Volume unique par Serge Lehman et Frederik Peeters, édité par Delcourt en janvier 2018, 198x263mm, 330 pages, 29,95€.
Voilà déjà pas mal d’années que je suis Frederik Peeters, depuis son fabuleux Pilules bleues, et j’avais remarqué la sortie d’un nouveau one-shot chez Delcourt en janvier 2018, où il mettait en images le scénario de Serge Lehman : L’homme gribouillé.
Dans la famille Couvreur, il y a d’abord Maud, autrice reconnue de contes pour enfants. Sa fille Betty, souffrant régulièrement de crises d’aphasie. Et sa petite-fille Clara, aussi douée que sa grand-mère pour raconter des histoires.
Le jour où Maud fait un malaise, Clara se retrouve face à un individu étrange, qui lui demande de lui remettre un paquet…
L’homme gribouillé, c’est une quête familiale où une mère et sa fille vont devoir dérouler l’histoire de leurs aïeules dont elles ne savent en fait rien. Une quête où s’entremêlent Histoire, religion, créatures mystiques et rituels du fond des âges.

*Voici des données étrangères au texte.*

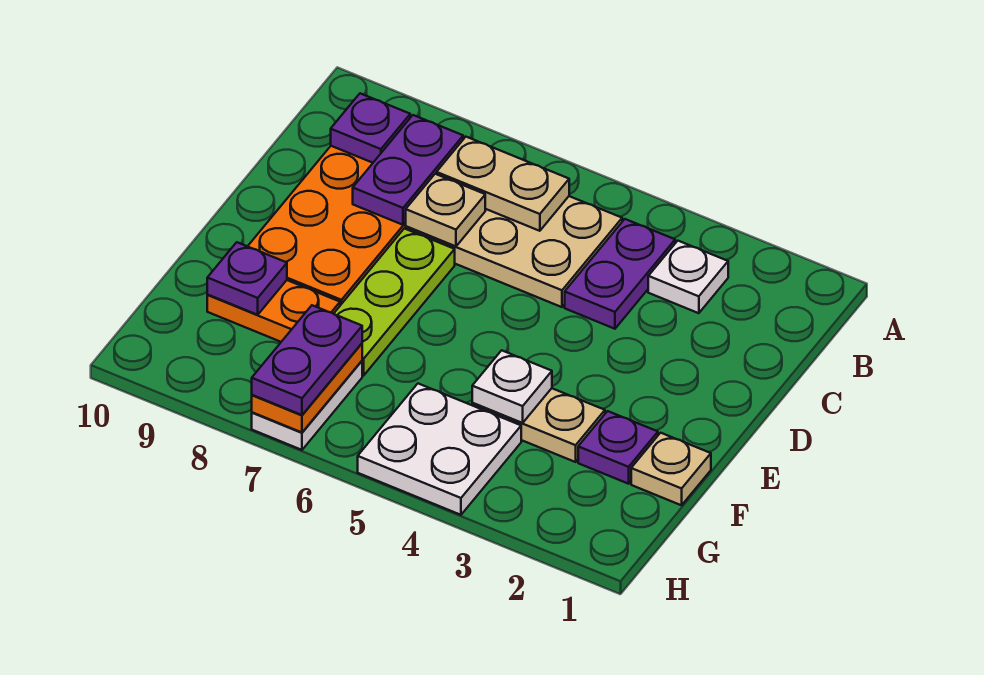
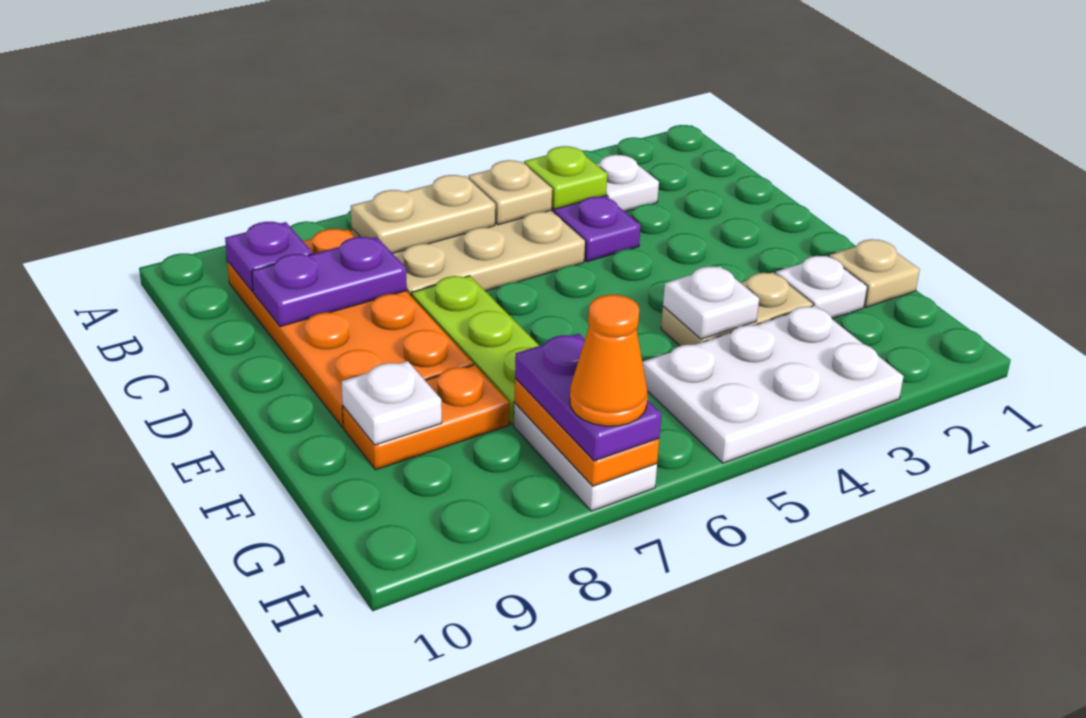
none -> lime plate B4 level 2
purple plate B8:C8 level 2 -> purple plate C8:C9 level 2
tan plate C7 level 2 -> tan plate B5 level 2
purple plate F2 level 1 -> white plate F2 level 1
purple plate F9 level 2 -> white plate F9 level 2
white plate G4:H5 level 1 -> white plate G3:H5 level 1
none -> orange cone H7 level 4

Maud, Betty et Clara forment une famille unie, exclusivement féminine. La grand-mère et la petite-fille partagent un amour des histoires qu’elles excellent à raconter là où Betty est un peu à part, maquettiste dans la maison d’édition des livres de sa mère. Mettant en forme les fictions d’autrui, elle connaît de plus des crises où elle devient incapable d’émettre la moindre parole. Un comble dans une famille de conteuses.
Le malaise de sa mère et l’irruption d’un individu louche dans leur vie va l’obliger à quitter son nid protecteur pour en savoir un peu plus sur une histoire familiale que même sa fille n’aurait pas pu imaginer.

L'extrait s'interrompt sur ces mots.